Mina Wave a été un projet passionnant pour une multitude de raisons. Tout d’abord, c’était un plaisir de travailler avec les artisans volontaires d'UNIDO de Zgharta qui ont aidé dans le processus de fabrication, ensuite c’était aussi très intéressant d’explorer la stratification pliée comme méthode de fabrication à une telle échelle. Ce projet a impliqué une constante communication entre mon atelier, l'atelier de Zgharta et mon équipe de conception quant à la façon dont la méthode de plie s’adaptait aux différentes épaisseurs, comment subdiviser le morceau, etc. Nous avons travaillé extrêmement rapidement, en raison du délai imparti, et, même si ça nous a étonnés nous-mêmes, nous avons réussi à le faire ! Nous avons ensuite placé l’installation sur la corniche dans Al Mina, nous nous sommes éloignés et là notre installation a pris vie. C’est un moment magique qui arrive avec chaque installation publique, lorsque le travail est achevé, vous reculez et observez ce que vous avez accompli et surtout la manière dont les gens interagissent avec. 
Dans le cas de la Mina Wave, ce fut une expérience réussie.
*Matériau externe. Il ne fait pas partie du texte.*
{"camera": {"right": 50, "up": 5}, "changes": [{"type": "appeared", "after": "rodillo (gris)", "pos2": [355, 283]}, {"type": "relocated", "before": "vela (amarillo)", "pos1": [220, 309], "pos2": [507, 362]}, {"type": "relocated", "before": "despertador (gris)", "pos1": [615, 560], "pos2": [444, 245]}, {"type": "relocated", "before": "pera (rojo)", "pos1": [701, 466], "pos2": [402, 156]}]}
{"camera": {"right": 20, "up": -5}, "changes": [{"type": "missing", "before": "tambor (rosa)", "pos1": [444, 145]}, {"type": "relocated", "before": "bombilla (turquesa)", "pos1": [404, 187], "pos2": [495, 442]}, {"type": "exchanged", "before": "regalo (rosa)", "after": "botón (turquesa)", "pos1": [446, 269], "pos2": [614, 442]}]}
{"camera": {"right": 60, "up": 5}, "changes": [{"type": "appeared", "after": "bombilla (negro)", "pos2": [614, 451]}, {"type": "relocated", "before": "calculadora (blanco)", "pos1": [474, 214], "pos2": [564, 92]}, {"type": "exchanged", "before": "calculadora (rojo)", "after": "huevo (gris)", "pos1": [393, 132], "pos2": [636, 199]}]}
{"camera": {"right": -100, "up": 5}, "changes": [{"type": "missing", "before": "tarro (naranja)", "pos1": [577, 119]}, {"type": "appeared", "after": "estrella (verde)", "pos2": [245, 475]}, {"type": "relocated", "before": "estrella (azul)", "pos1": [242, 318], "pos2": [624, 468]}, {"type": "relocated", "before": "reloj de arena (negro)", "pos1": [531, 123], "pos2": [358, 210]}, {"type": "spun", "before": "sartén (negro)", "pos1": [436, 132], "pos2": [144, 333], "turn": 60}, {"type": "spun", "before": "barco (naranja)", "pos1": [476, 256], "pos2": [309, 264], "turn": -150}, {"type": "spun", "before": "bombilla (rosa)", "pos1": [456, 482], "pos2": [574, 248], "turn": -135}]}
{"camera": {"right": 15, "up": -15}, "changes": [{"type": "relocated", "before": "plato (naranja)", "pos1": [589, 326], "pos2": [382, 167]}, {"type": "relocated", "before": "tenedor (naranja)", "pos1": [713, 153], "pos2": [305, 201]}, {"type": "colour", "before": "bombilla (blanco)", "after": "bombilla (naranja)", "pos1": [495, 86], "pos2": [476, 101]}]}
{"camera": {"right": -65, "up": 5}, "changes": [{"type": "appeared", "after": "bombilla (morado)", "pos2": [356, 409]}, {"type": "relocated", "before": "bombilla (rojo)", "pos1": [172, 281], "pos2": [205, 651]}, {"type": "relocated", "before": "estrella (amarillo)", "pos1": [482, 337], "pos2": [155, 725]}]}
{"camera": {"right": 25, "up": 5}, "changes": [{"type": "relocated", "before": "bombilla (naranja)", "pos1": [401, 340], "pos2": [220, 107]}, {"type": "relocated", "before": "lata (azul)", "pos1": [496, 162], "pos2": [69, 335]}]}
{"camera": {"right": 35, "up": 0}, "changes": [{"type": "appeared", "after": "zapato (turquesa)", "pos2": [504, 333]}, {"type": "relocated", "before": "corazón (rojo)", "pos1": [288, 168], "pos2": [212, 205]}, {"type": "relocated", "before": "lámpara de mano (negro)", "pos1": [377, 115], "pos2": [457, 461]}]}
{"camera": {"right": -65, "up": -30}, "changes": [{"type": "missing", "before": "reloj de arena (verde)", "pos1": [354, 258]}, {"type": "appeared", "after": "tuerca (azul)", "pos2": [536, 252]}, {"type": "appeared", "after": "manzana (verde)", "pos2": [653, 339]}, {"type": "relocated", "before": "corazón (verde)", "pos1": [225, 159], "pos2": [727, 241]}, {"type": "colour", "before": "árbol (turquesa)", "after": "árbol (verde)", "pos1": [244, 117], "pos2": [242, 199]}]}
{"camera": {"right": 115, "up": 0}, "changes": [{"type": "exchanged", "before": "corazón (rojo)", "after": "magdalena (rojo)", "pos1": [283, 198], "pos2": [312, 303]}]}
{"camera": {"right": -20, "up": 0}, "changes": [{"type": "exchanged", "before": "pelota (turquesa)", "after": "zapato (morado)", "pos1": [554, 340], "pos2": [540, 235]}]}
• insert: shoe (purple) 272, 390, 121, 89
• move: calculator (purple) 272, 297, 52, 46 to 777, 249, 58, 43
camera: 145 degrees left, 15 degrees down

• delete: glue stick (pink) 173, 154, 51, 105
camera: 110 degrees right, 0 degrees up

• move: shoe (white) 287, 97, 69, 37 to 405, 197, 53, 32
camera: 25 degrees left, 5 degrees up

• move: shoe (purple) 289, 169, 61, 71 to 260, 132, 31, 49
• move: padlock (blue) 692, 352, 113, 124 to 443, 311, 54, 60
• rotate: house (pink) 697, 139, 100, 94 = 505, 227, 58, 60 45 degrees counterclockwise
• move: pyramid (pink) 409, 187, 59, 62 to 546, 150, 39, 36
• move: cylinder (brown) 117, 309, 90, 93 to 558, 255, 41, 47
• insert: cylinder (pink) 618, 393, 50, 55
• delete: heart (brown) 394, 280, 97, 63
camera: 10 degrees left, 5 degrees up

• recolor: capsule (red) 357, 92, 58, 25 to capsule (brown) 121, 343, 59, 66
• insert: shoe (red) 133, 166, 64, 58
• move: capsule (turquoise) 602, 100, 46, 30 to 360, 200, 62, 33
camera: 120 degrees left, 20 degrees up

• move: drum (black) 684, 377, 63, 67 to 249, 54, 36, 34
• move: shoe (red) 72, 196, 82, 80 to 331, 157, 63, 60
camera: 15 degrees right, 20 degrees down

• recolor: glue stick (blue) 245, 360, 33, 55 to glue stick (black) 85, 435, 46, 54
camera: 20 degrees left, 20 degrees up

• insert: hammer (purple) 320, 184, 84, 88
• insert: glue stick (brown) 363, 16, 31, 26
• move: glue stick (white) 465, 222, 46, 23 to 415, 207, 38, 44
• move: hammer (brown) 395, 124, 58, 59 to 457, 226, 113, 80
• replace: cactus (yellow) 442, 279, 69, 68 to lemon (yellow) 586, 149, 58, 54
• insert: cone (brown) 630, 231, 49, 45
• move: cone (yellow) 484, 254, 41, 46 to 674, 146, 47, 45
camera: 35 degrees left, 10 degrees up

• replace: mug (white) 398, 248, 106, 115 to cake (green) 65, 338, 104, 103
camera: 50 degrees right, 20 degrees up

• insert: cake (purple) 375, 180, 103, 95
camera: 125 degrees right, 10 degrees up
Les enfants étaient partout, glissant, montant, roulant sur notre installation, des gens y étaient assis, à l’extérieur comme à l'intérieur, prenant des selfies avec… le plus satisfaisant a été que beaucoup l'utilisaient pour attendre leur ferry pour rejoindre les îles voisines, puisque c’était une des raisons principales de l’emplacement choisi.
C’est une grande fierté pour moi quand une création est non seulement un bel objet mais également porteuse d’une valeur sociale. J'ai exploré cela dans un certain nombre de projets, notamment pour Open Channel. Dans sa fonction de base, il s’agissait d’un cadre pour les espaces dans lesquels il était placé. Ce cadre permettait simultanément à un visiteur de jouer de la musique avec son téléphone via Bluetooth par un système de 28 speakers, mais aussi il était là pour être regardé, commenté, c’était donc un endroit d’interaction et de possession de ces espaces publics négligés ou oubliés où il était placé.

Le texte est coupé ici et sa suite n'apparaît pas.